Today.Az » World news » Iran plays down significance of UN sanctions
05 April 2010 [10:16] - Today.Az
Amid US calls for swift UN sanctions against Iran, a senior lawmaker says Western powers should have learned by now the "futility" of any economic measure against Tehran over its nuclear work.
On Tuesday, US President Barack Obama called on the UN Security Council to adopt a new round of sanctions resolutions against the Tehran government in a matter of weeks.
“I'm not interested in waiting months for a sanctions regime to be in place,” Obama declared during a press conference with his French counterpart Nicolas Sarkozy. “I'm interested in seeing that regime in place in weeks.”
His comment were casually brushed aside by Chairman of the Iranian Parliament (Majlis) National Security and Foreign Policy Commission Alaeddin Boroujerdi, who asserted on Sunday that such a move would not be any different from the previous sanctions resolutions, which failed to bring Tehran to its knees with regards to its nuclear issue.
“[The US President] should realize that even if the UN Security Council imposed new sanctions against Iran, it would only increase the number [of sanctions], not their significance,” he said.

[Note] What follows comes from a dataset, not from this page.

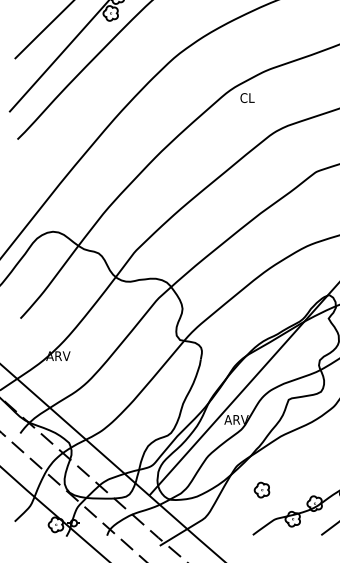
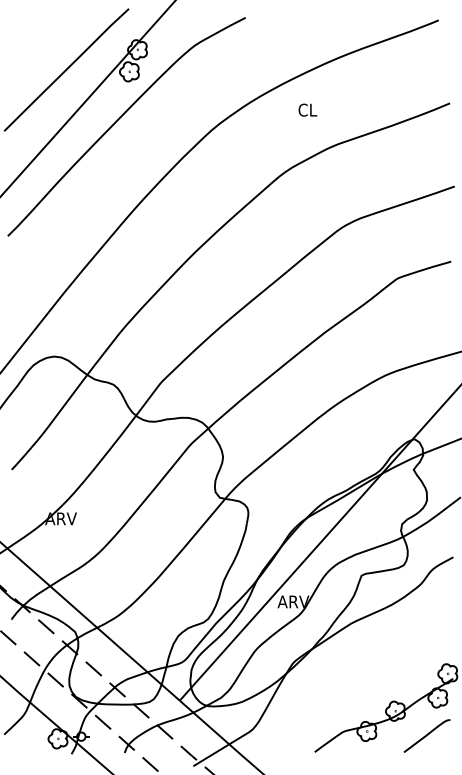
text: (247, 97) -> (307, 109), moved
part: (261, 490) -> (326, 693), removed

“We are determined to defend our rights within the framework of international rules and regulations,” added the Iranian Parliamentarian.

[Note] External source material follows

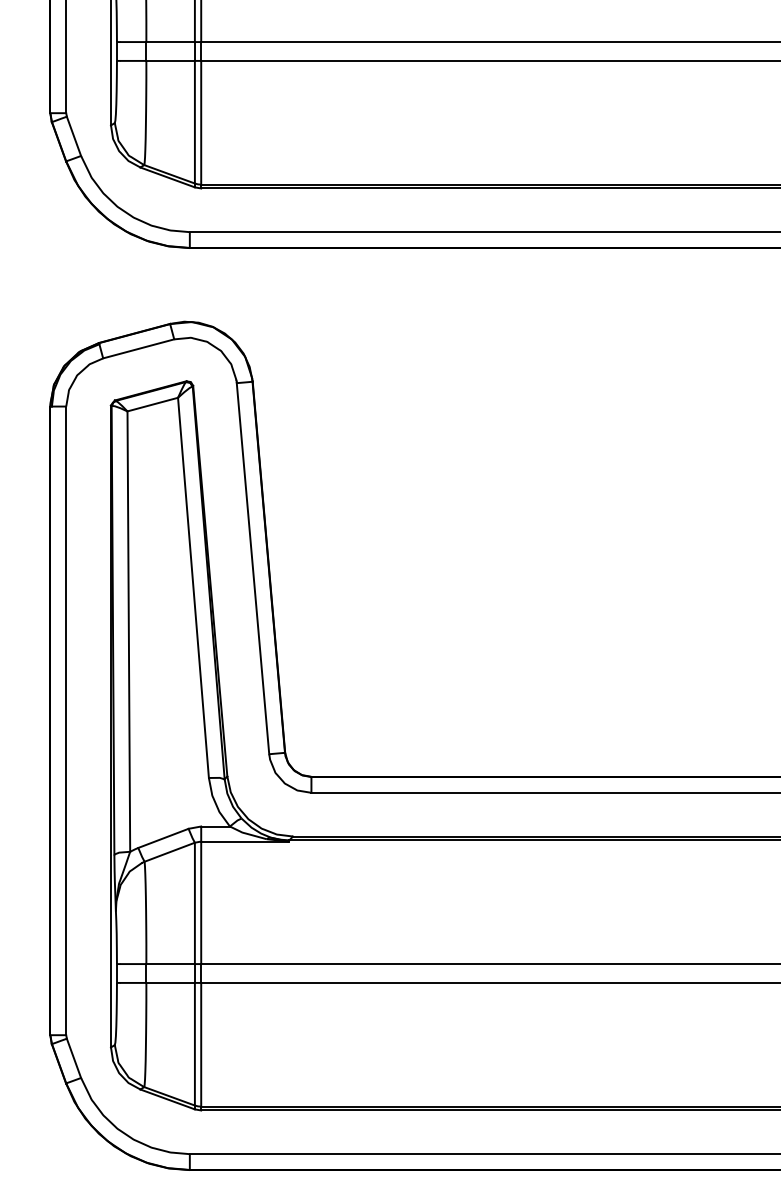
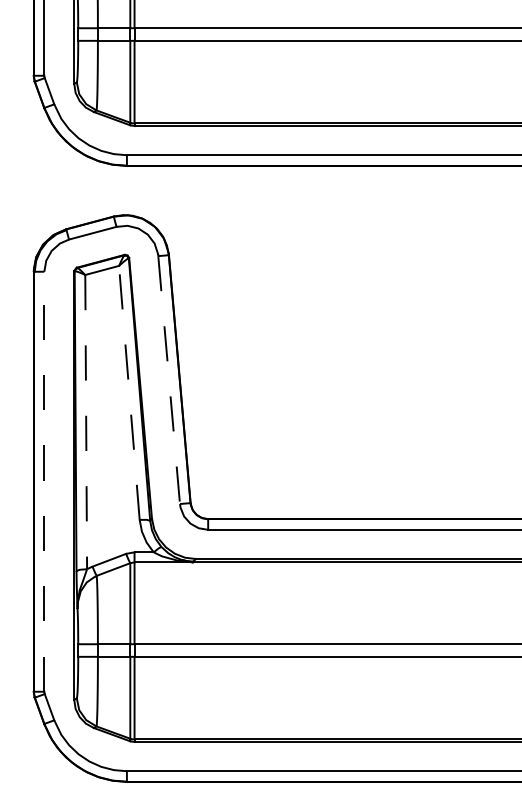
line: (253, 569) -> (169, 380), solid -> dashed
line: (193, 587) -> (129, 392), solid -> dashed
line: (129, 632) -> (86, 422), solid -> dashed
line: (66, 720) -> (44, 481), solid -> dashed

Regarding US accusations of an Iranian intent to violate international law by keeping two nascent nuclear sites in the dark, Boroujerdi said the country's actions are based on respect for its legal obligations and the nuclear Non-Proliferation Treaty (NPT).
“The Iranian government has never stepped out of line with regards to its commitments under the NPT and international regulations,” he added.
World powers, most of which possess and continue to develop vast nuclear arsenals that have been tested and even used in military confrontations, accuse Iran of having the "intention" to enrich uranium to weapons-grade levels and have gone to great lengths to prevent the country from producing fuel to meet its medical and industrial needs.
As a signatory to the NPT, Iran insists that it neither believes in atomic weapons, nor does it intend to access such weapons of mass-destruction.
Moreover, Tehran has repeatedly called for the elimination of all nuclear arms throughout the globe — a call which has been largely ignored by Western nuclear powers.